If fairshare scheduling is enabled, resource usage information is a factor used in the calculation of dynamic user priority. MultiCluster jobs count towards a user's fairshare priority in the execution cluster, and do not affect fairshare calculations in the submission cluster.

There is no requirement that both clusters use fairshare or have the same fairshare policies. However, if you submit a job and specify a local user group for fairshare purposes (bsub -G), your job cannot run remotely unless you also belong to a user group of the same name in the execution cluster.

For more information on fairshare, see Administering Platform LSF.

Parallel jobs

A parallel job can be forwarded to another cluster, but the job cannot start unless the execution cluster has enough hosts and resources to run the entire job. A parallel job cannot span clusters.

Job requeue

If job requeue is enabled, LSF requeues jobs that finish with exit codes that indicate job failure.

For more information on job requeue, see Administering Platform LSF.

User-specified job requeue

brequeue in the submission cluster causes the job to be requeued in the send-jobs queue.

brequeue in the execution cluster causes the job to be requeued in the receive-jobs queue.

Automatic job requeue

  1. If job requeue (REQUEUE_EXIT_VALUES in lsb.queues) is enabled in the receive-jobs queue, and the job's exit code matches, the execution cluster requeues the job (it does not return to the submission cluster). Exclusive job requeue works properly.
  2. If the execution cluster does not requeue the job, the job returns to the send-jobs cluster, and gets a second chance to be requeued. If job requeue is enabled in the send-jobs queue, and the job's exit code matches, the submission cluster requeues the job.

    Exclusive job requeue values configured in the send-jobs queue always cause the job to be requeued, but for MultiCluster jobs the exclusive feature does not work; these jobs could be dispatched to the same remote execution host as before.

Automatic retry limits

The pre-execution command retry limit (MAX_PREEXEC_RETRY, LOCAL_MAX_PREEXEC_RETRY, and REMOTE_MAX_PREEXEC_RETRY), job requeue limit (MAX_JOB_REQUEUE), and job preemption retry limit (MAX_JOB_PREEMPT) configured in lsb.params, lsb.queues, and lsb.applications on the execution cluster are applied.

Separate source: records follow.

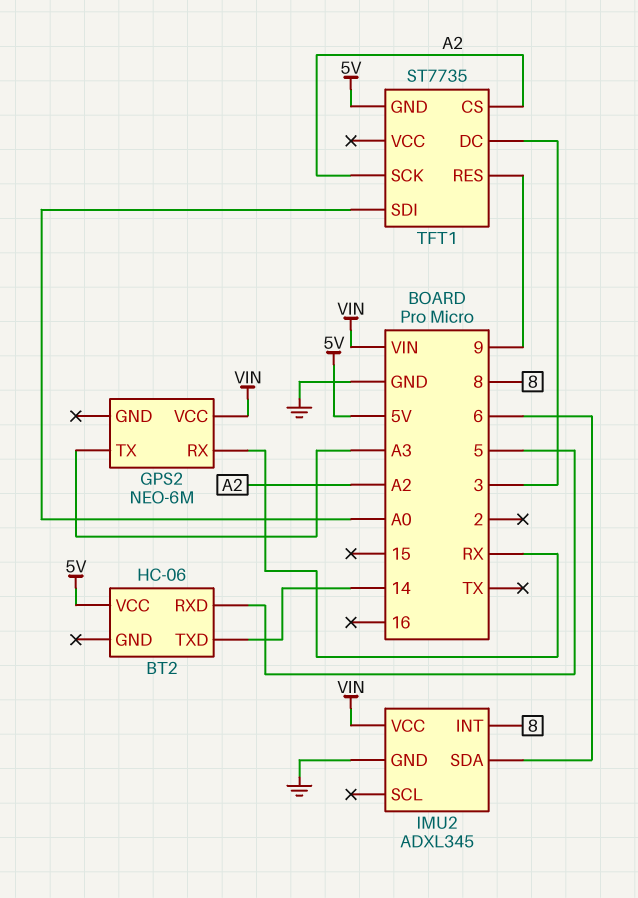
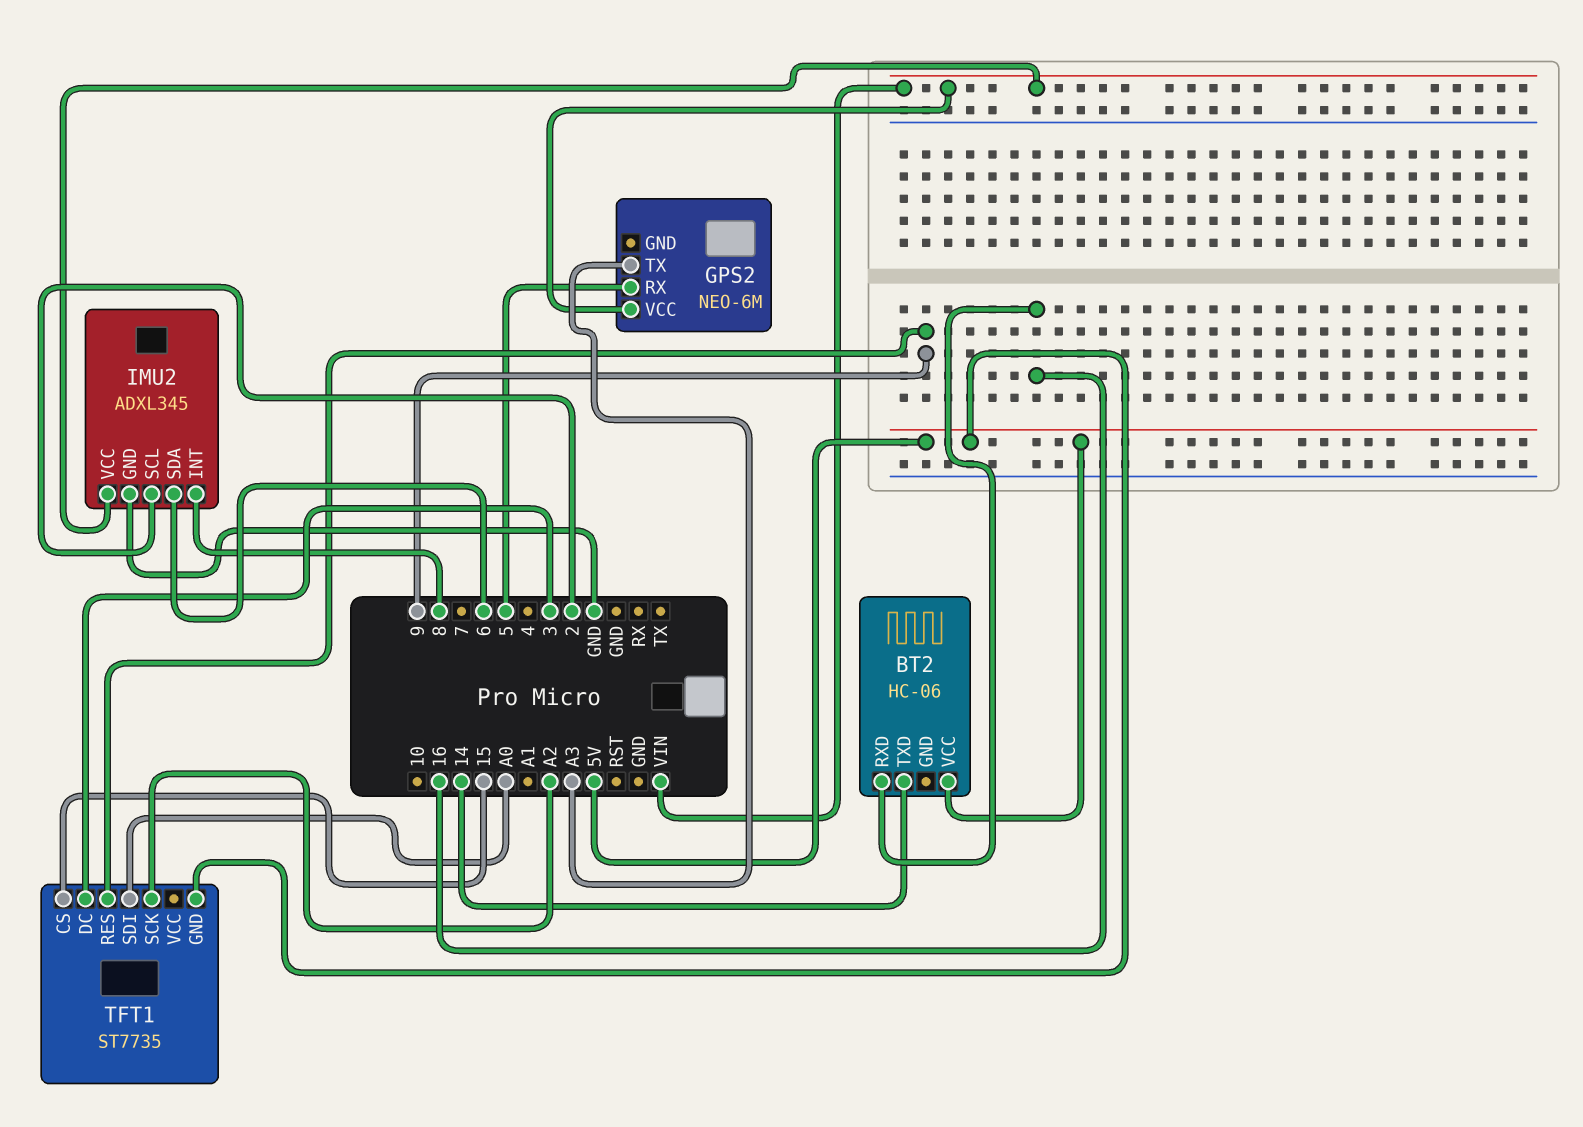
BT2 pin RXD: 5 -> 16
GPS2 pin RX: RX -> 5
IMU2 pin SCL: none -> 2
TFT1 pin CS: A2 -> 15

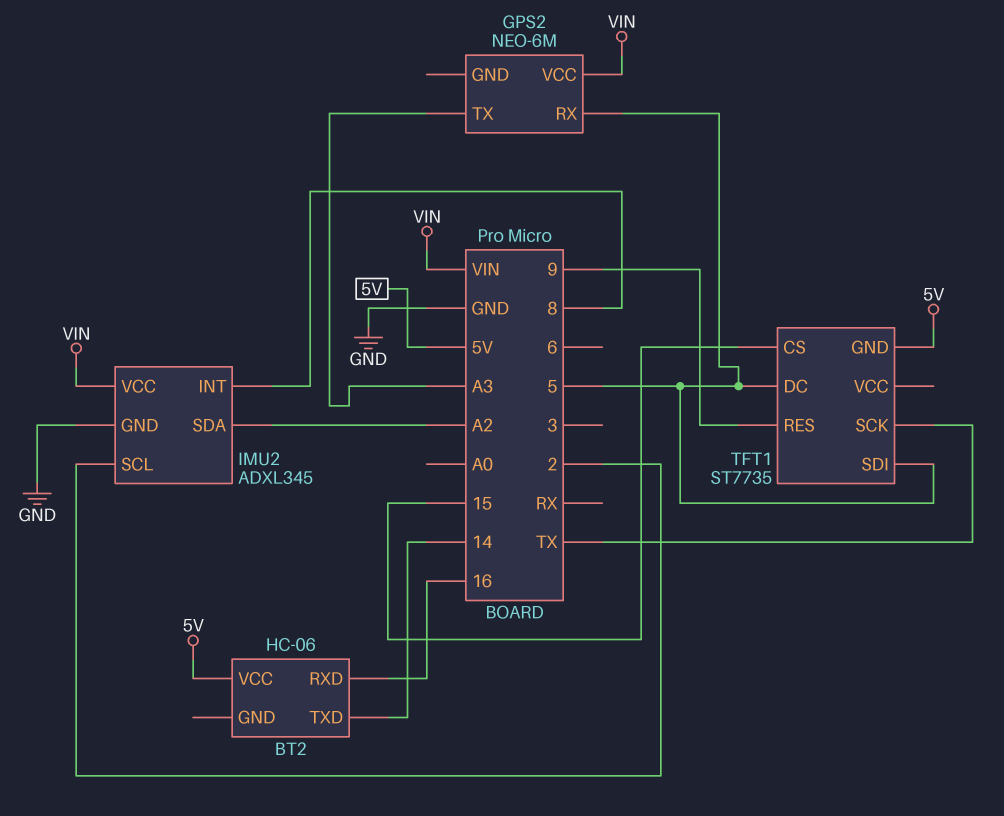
IMU2 pin SDA: 6 -> A2
TFT1 pin DC: 3 -> 5
TFT1 pin SCK: A2 -> TX
TFT1 pin SDI: A0 -> 5

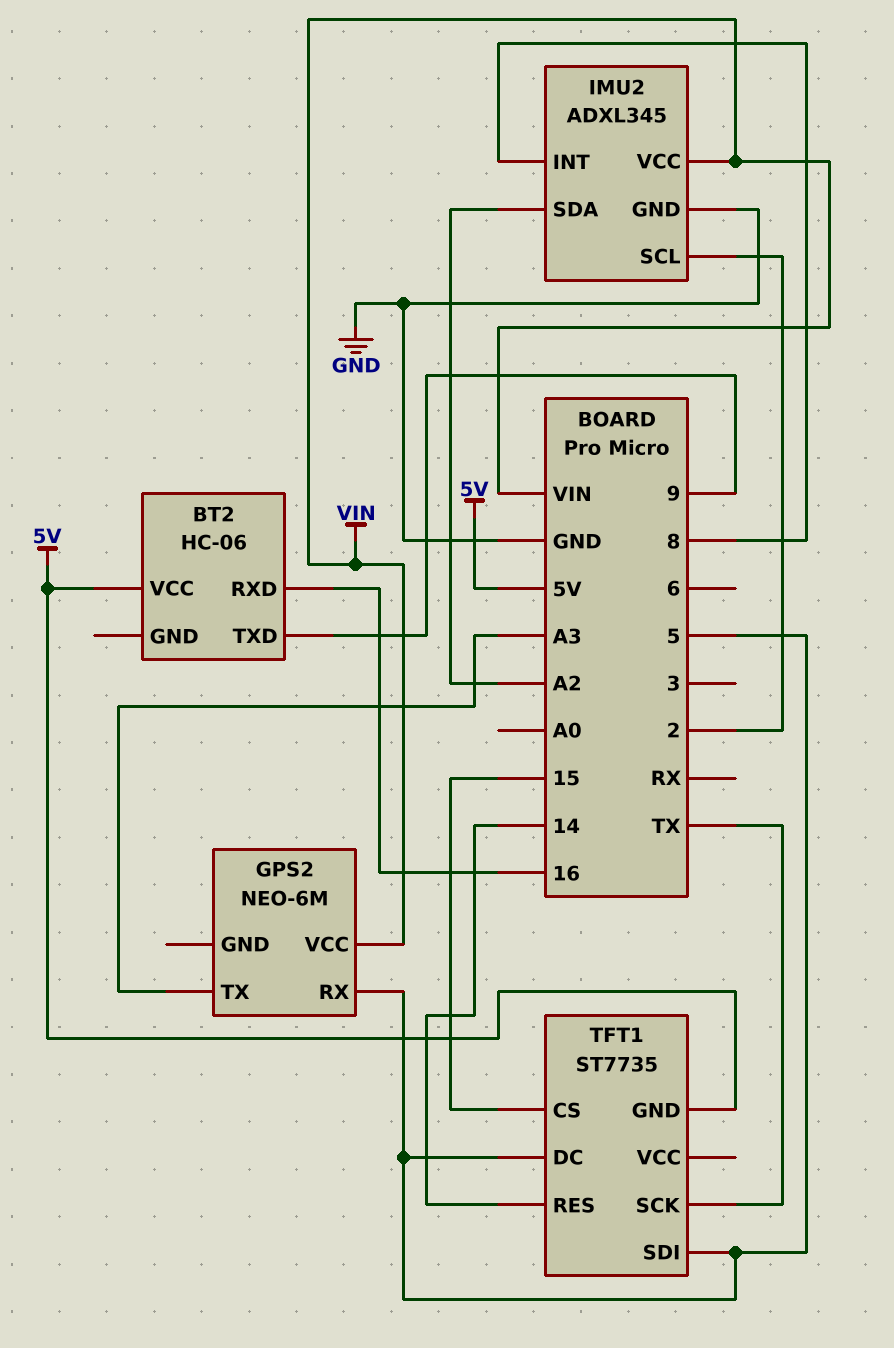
BT2 pin TXD: 14 -> 9
TFT1 pin RES: 9 -> 14

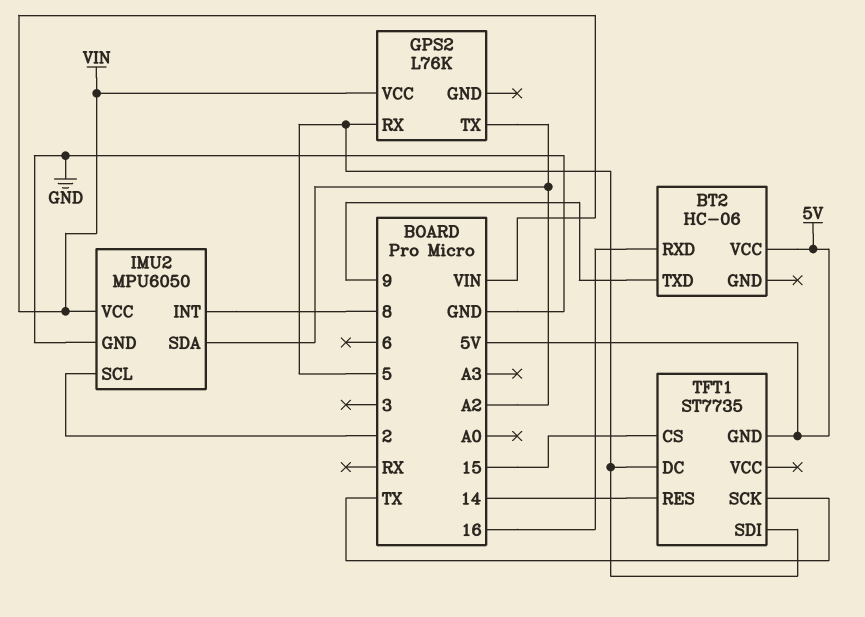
GPS2: NEO-6M -> L76K
GPS2 pin TX: A3 -> A2
IMU2: ADXL345 -> MPU6050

If the forwarded job requeue limit exceeds the limit on the execution cluster, the job exits and returns to the submission cluster and remains pending for rescheduling.

Job rerun

If job rerun is enabled, LSF automatically restarts running jobs that are interrupted due to failure of the execution host.

If queue-level job rerun (RERUNNABLE in lsb.queues) is enabled in both send- jobs and receive-jobs queues, only the receive-jobs queue reruns the job.

For more information on job rerun, see Administering Platform LSF.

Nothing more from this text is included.